US-South Korean War Games threaten to inflame Korean Peninsula
By Peter Symonds
January 19, 2014
Tensions on the Korean Peninsula are again set to escalate as the US and South Korean militaries prepare to hold their annual joint war games—Key Resolve and Foal Eagle. The former is a computer-based simulation running for two weeks from late February, focussed on “crisis management” and aimed against North Korea. The latter is a massive mobilisation, which last year involved 10,000 US military personnel and up to 200,000 South Korean troops in a range of drills extending over two months.

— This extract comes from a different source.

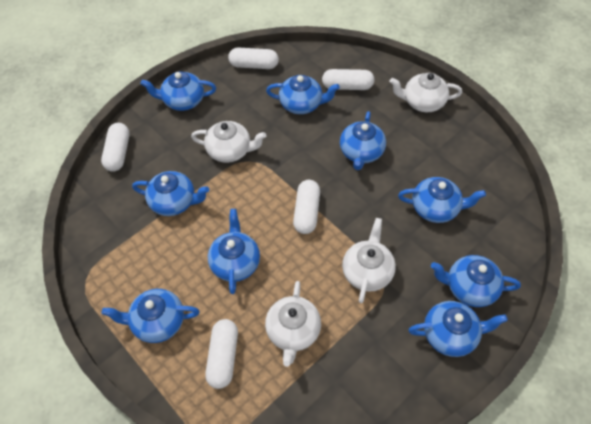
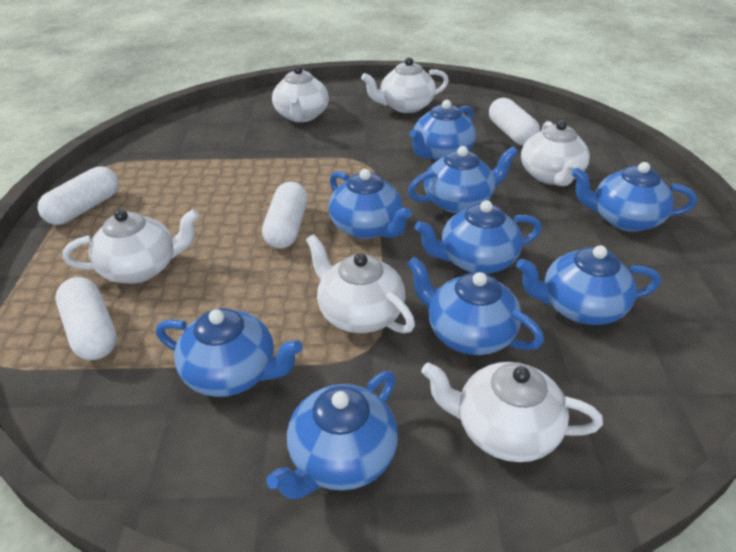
white capsule: 5 -> 4
white teapot: 4 -> 6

As in previous years, the North Korean regime demanded the exercises be called off. A spokesman for the Committee for the Peaceful Reunification of Korea on Wednesday declared that “powder-reeking war exercises are being waged, vitiating the hope-filled atmosphere at the beginning of the new year.” He called on the US and South Korea to stop the drills, warning that they might “push the situation on the peninsula and the north-south ties to a catastrophe.”
At the same time, however, North Korea’s National Defence Commission issued a statement on Thursday proposing that the two Koreas adopt a moratorium on “slander.” It stated: “We propose formally to the authorities of the South that on the occasion of the Lunar New Year holiday beginning on January 30, both sides take substantive steps of halting actions that provoke and criticise the other.” The commission also indicated it would support South Korean President Park Geun-hye’s call last week for reunions of families separated by the Korean War, if the war games were halted.

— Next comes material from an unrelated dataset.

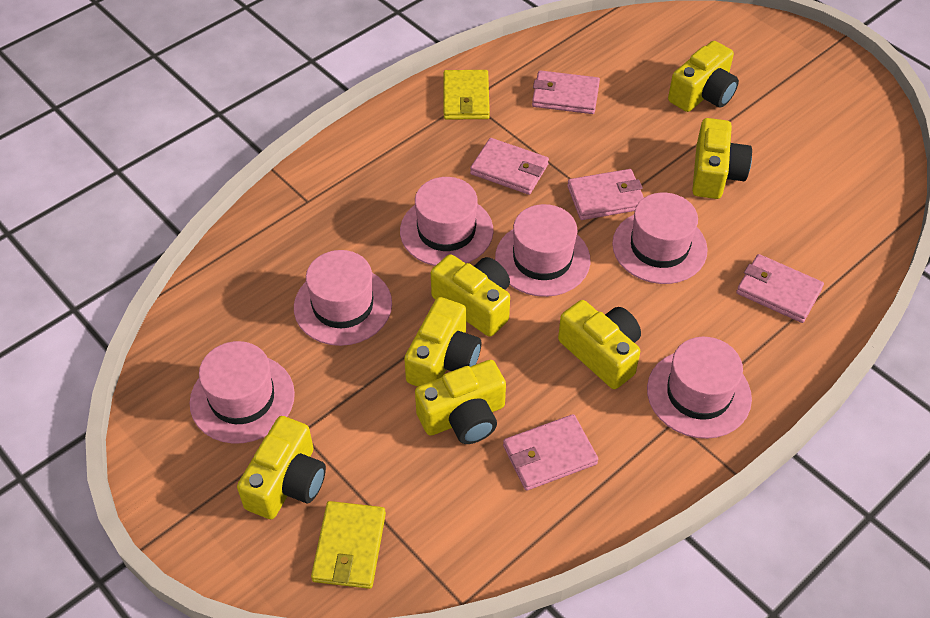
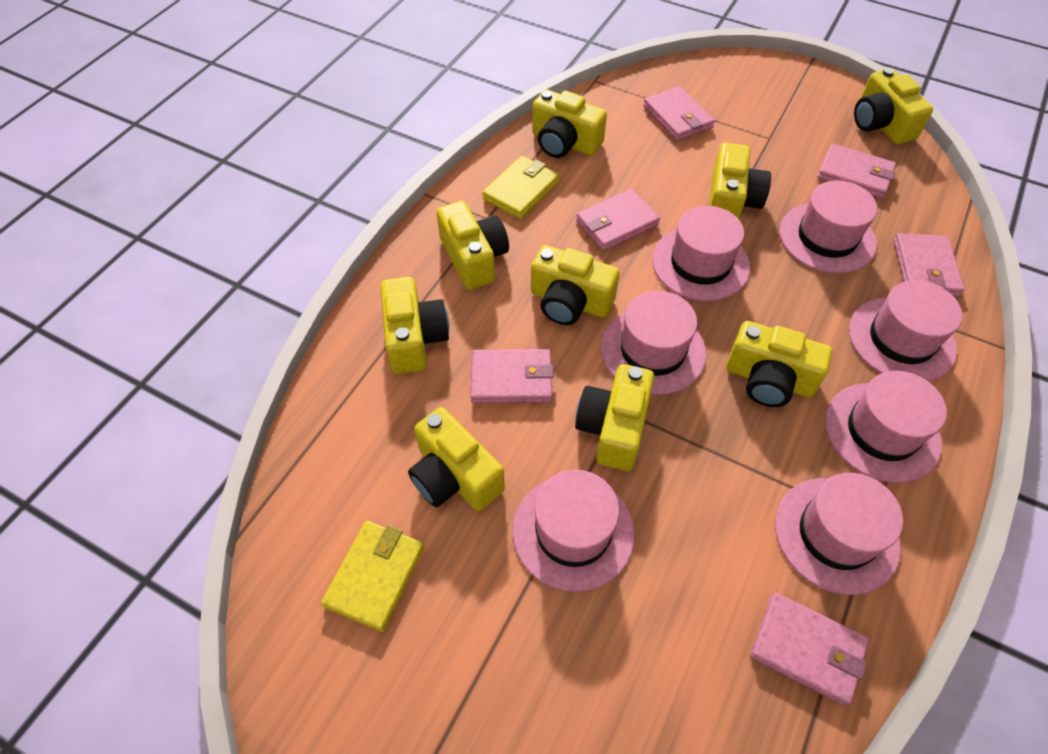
pink hat: 6 -> 7
pink wallet: 5 -> 6
yellow camera: 7 -> 9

South Korea rejected the conciliatory gesture, as well as any suggestion that it would cancel joint exercises with the US. Unification Ministry spokesman Kim Eui-do demanded that North Korea take “practical” actions for nuclear disarmament if it wanted peace on the peninsula. Defence Ministry spokesman Kim Min-seok warned: “Should North Korea make a military provocation using our regular drills against contingencies as an excuse, our military will mercilessly retaliate.”
Last year’s US-South Korean exercises dangerously inflamed the Korean Peninsula, which has long been a flashpoint for war in Asia. In the wake of harsher US-led sanctions following a North Korean nuclear test, the Pyongyang regime made a series of belligerent, but empty threats to wage war against South Korea and the US.